Seminars meet each weekday morning, with afternoons free for course-related field trips, individual study, or exploring the many places of interest in and around the city.
Please note that OUDCE reserves the right to alter course content and/or cancel field trips in accordance with government guidance.
Monday
In our initial discussion we will consider what makes a good crime story and what we expect from one. Then we discuss Mary Shelley’s Frankenstein from 1818 which, despite popular film and comic versions, is a very interesting and disturbing book: a story of pursuit and crime, as well as a social and psychological study.
Tuesday
The Moonstone by Wilkie Collins is one of the most famous of the Sensation novels of the 1860s and is often called the first detective story.

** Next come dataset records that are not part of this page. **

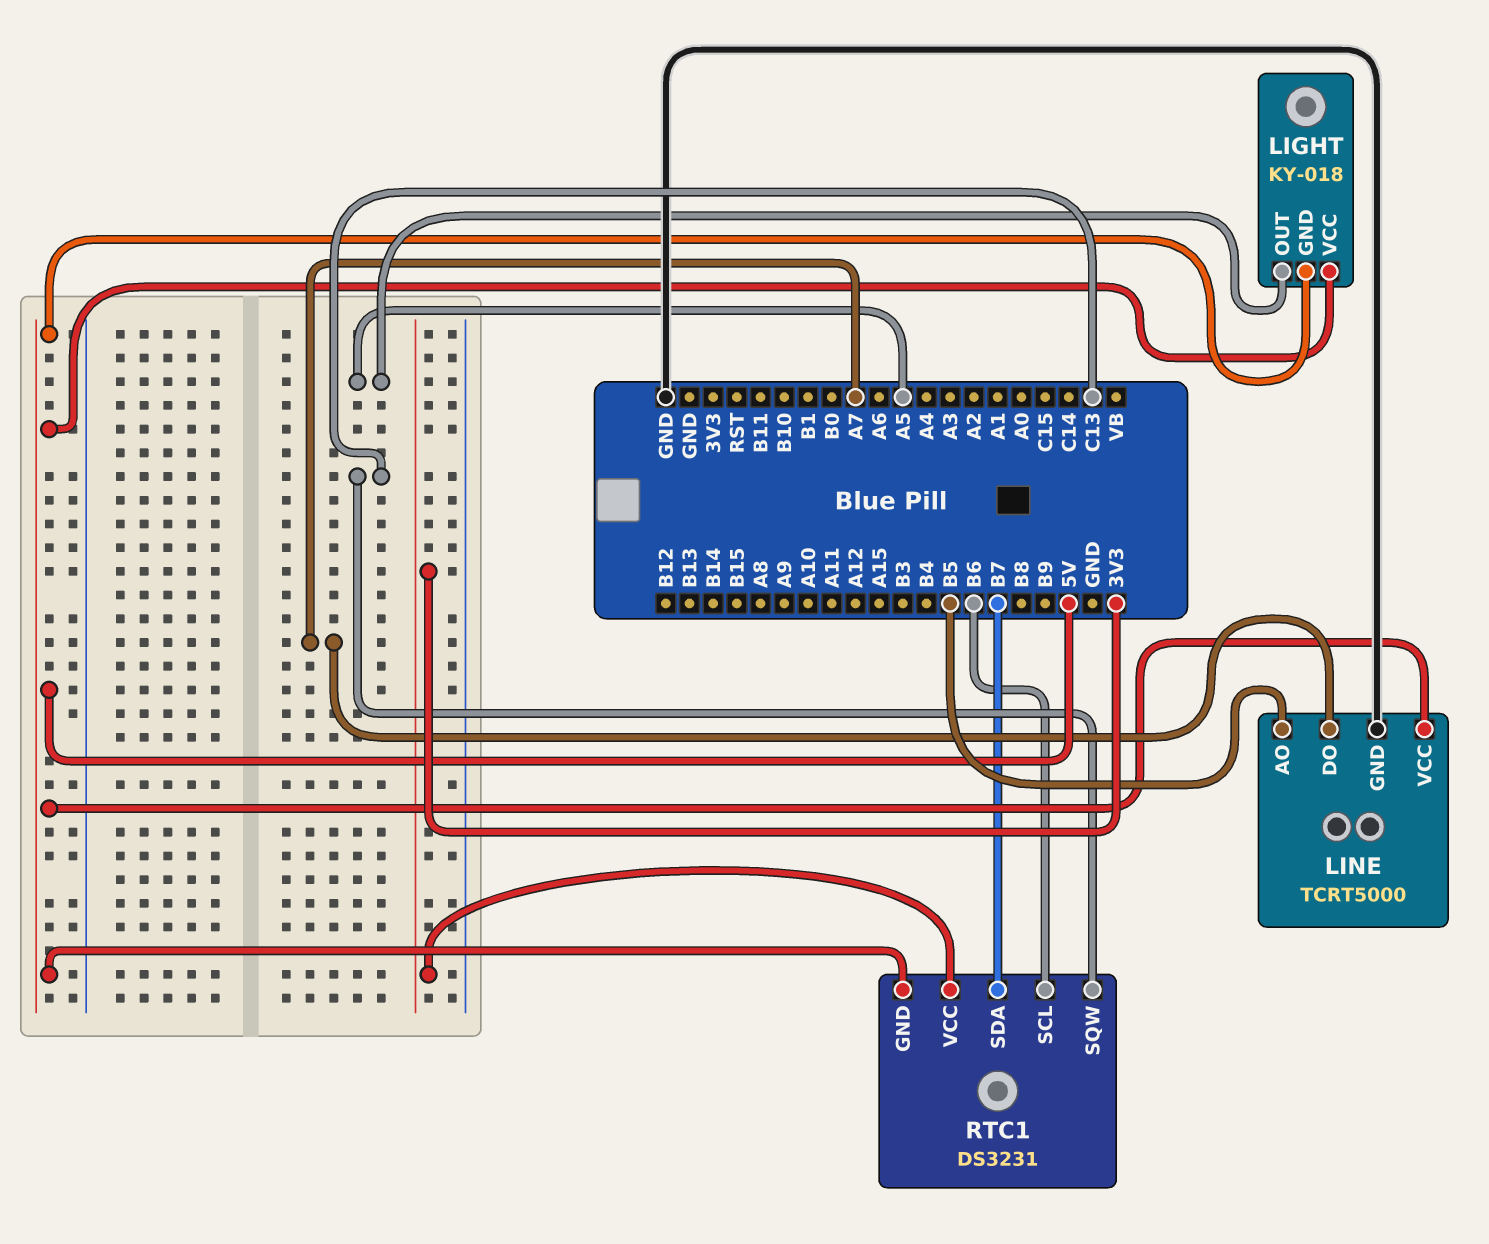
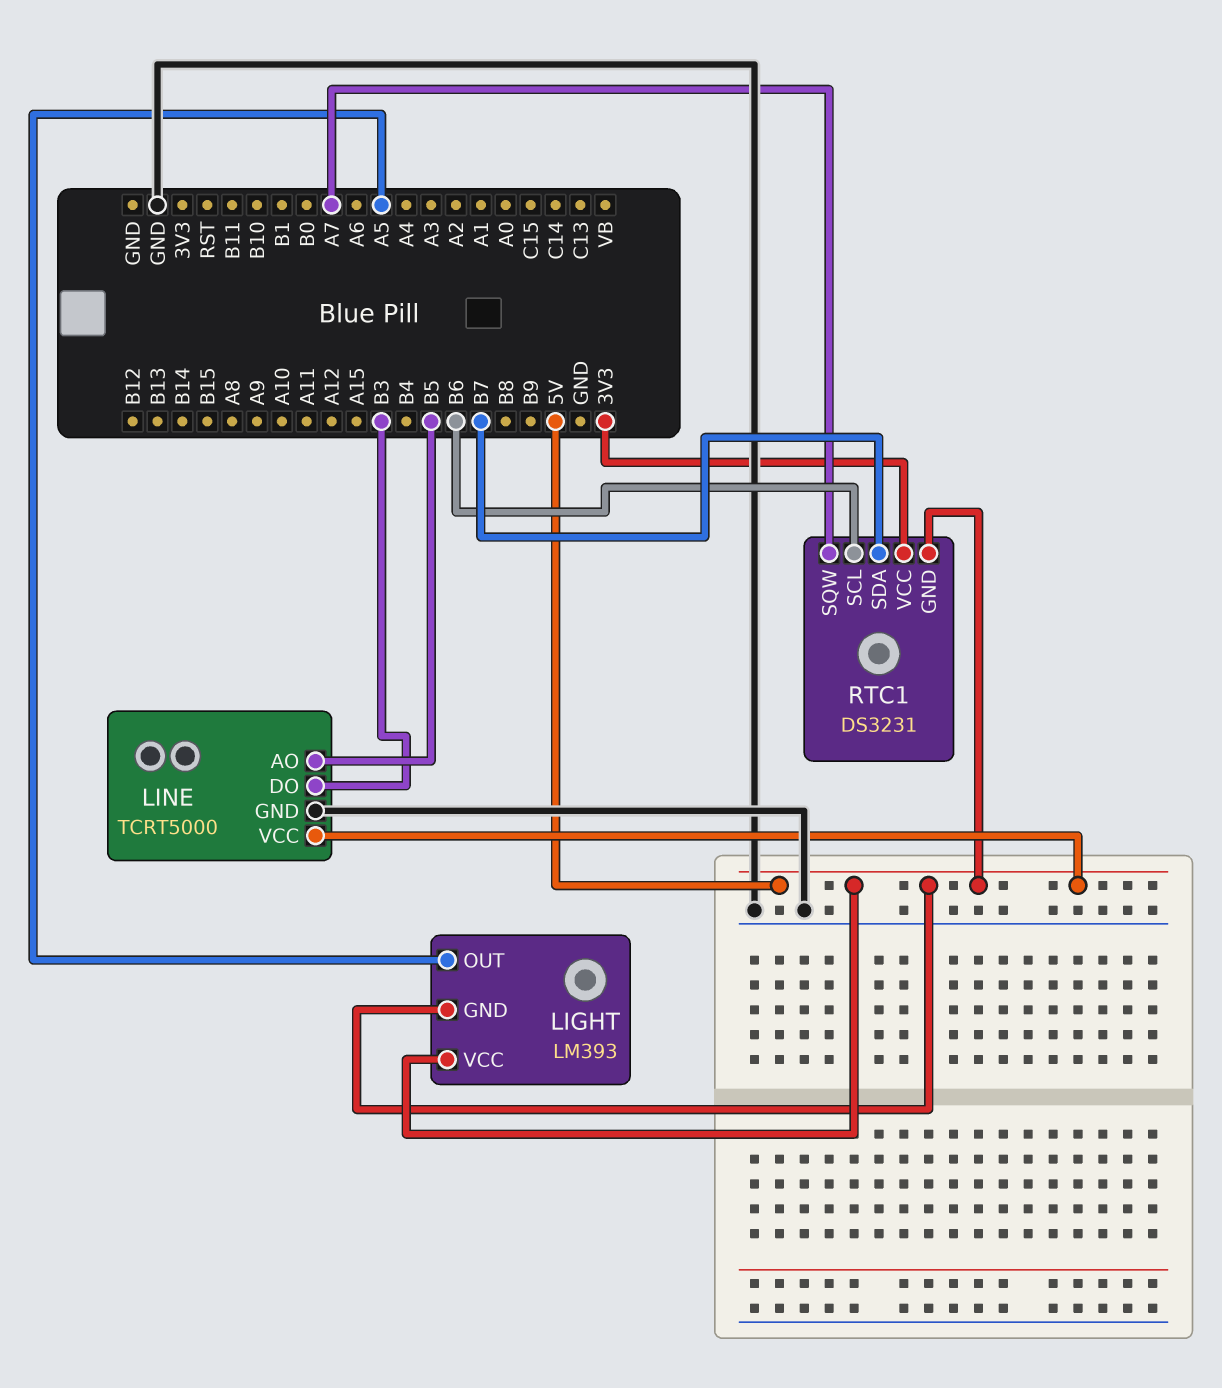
LIGHT: KY-018 -> LM393
LINE pin DO: A7 -> B3
RTC1 pin SQW: C13 -> A7

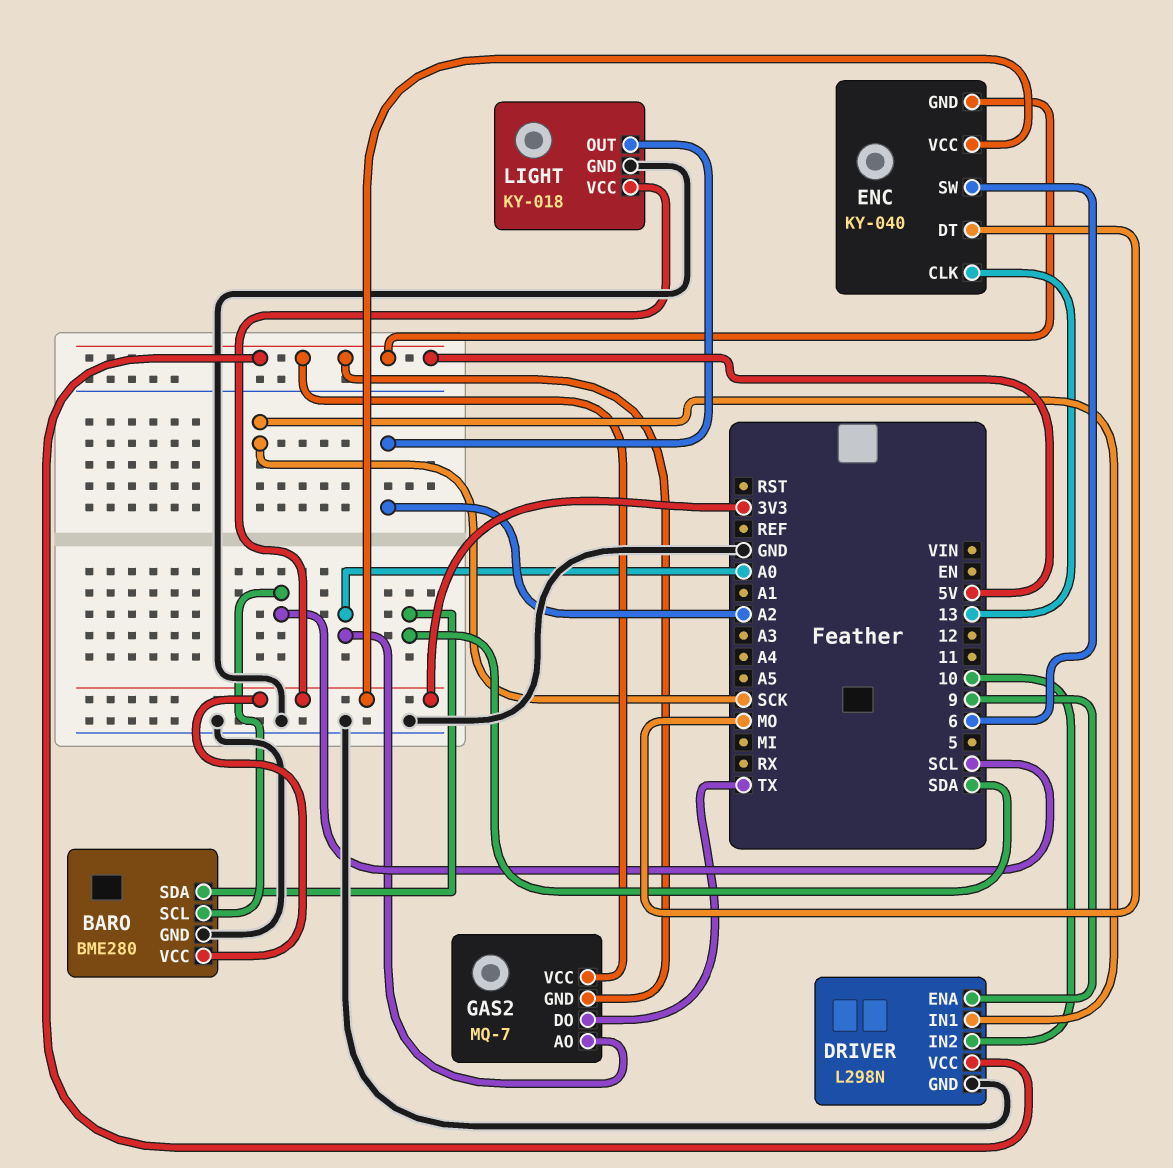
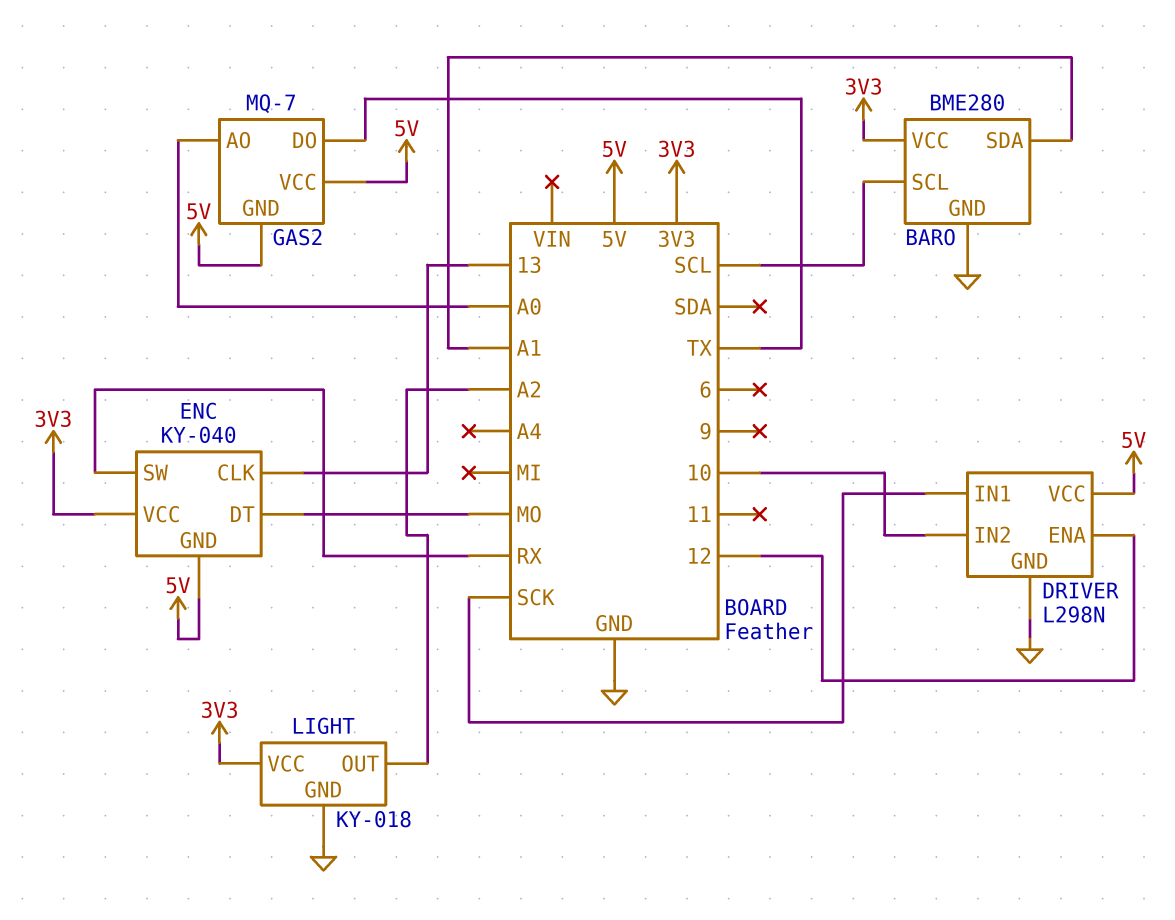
BARO pin SDA: SDA -> A1
DRIVER pin ENA: 9 -> 12
ENC pin SW: 6 -> RX

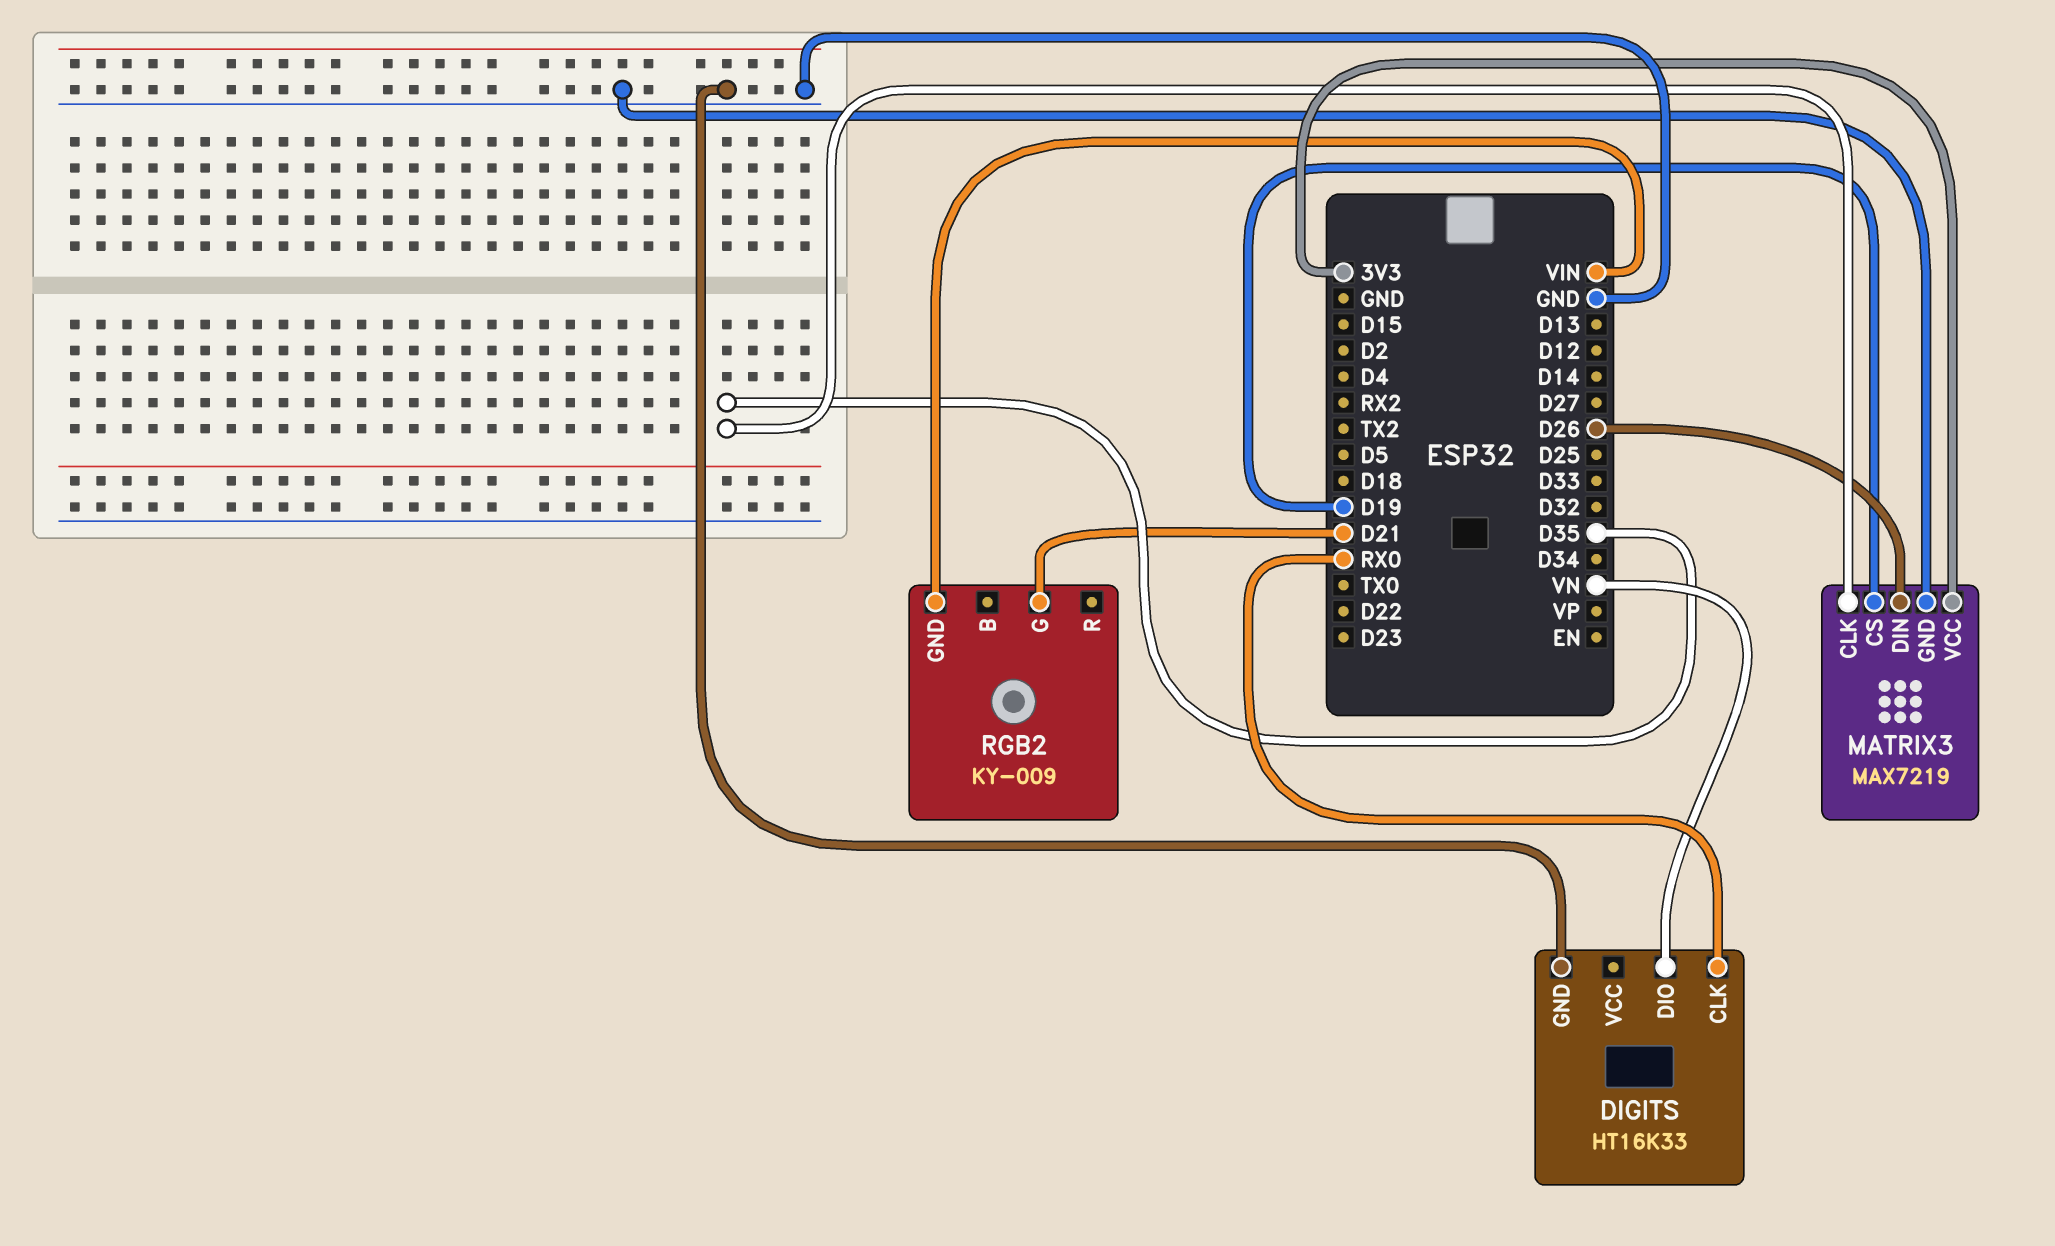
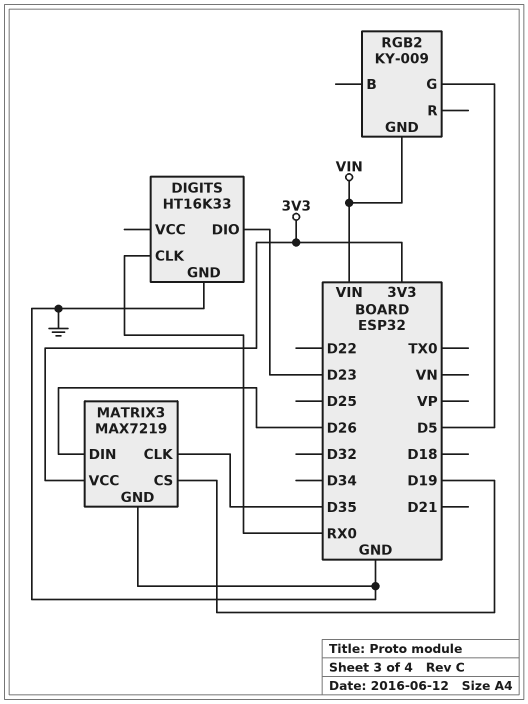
DIGITS pin DIO: VN -> D23
RGB2 pin G: D21 -> D5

In it Collins experiments with ways of telling a mystery without cheating the reader.
Wednesday
A new century brings us to The Innocence of Father Brown by G K Chesterton. Father Brown is overshadowed by his predecessor, Sherlock Holmes, but has a claim to be the greater. We look in detail at a few of the stories and consider the short story’s advantages and disadvantages.
Thursday
Rebecca by Daphne du Maurier was published in 1938 and its first sentence is famous. The book is a gothic horror with one killing and an attempted killing in a very evocative English setting.
Friday
We jump to the present day with Cara Hunter’s Close to Home. This is the first of a well-plotted police series that surprises with its twists and which mixes straight narrative with reports, social media etc and which is set in a mainly recognisable real Oxford. Cara hopes to join us for part of the morning. We finish with a review of the week and participants recommendations of books from their own countries.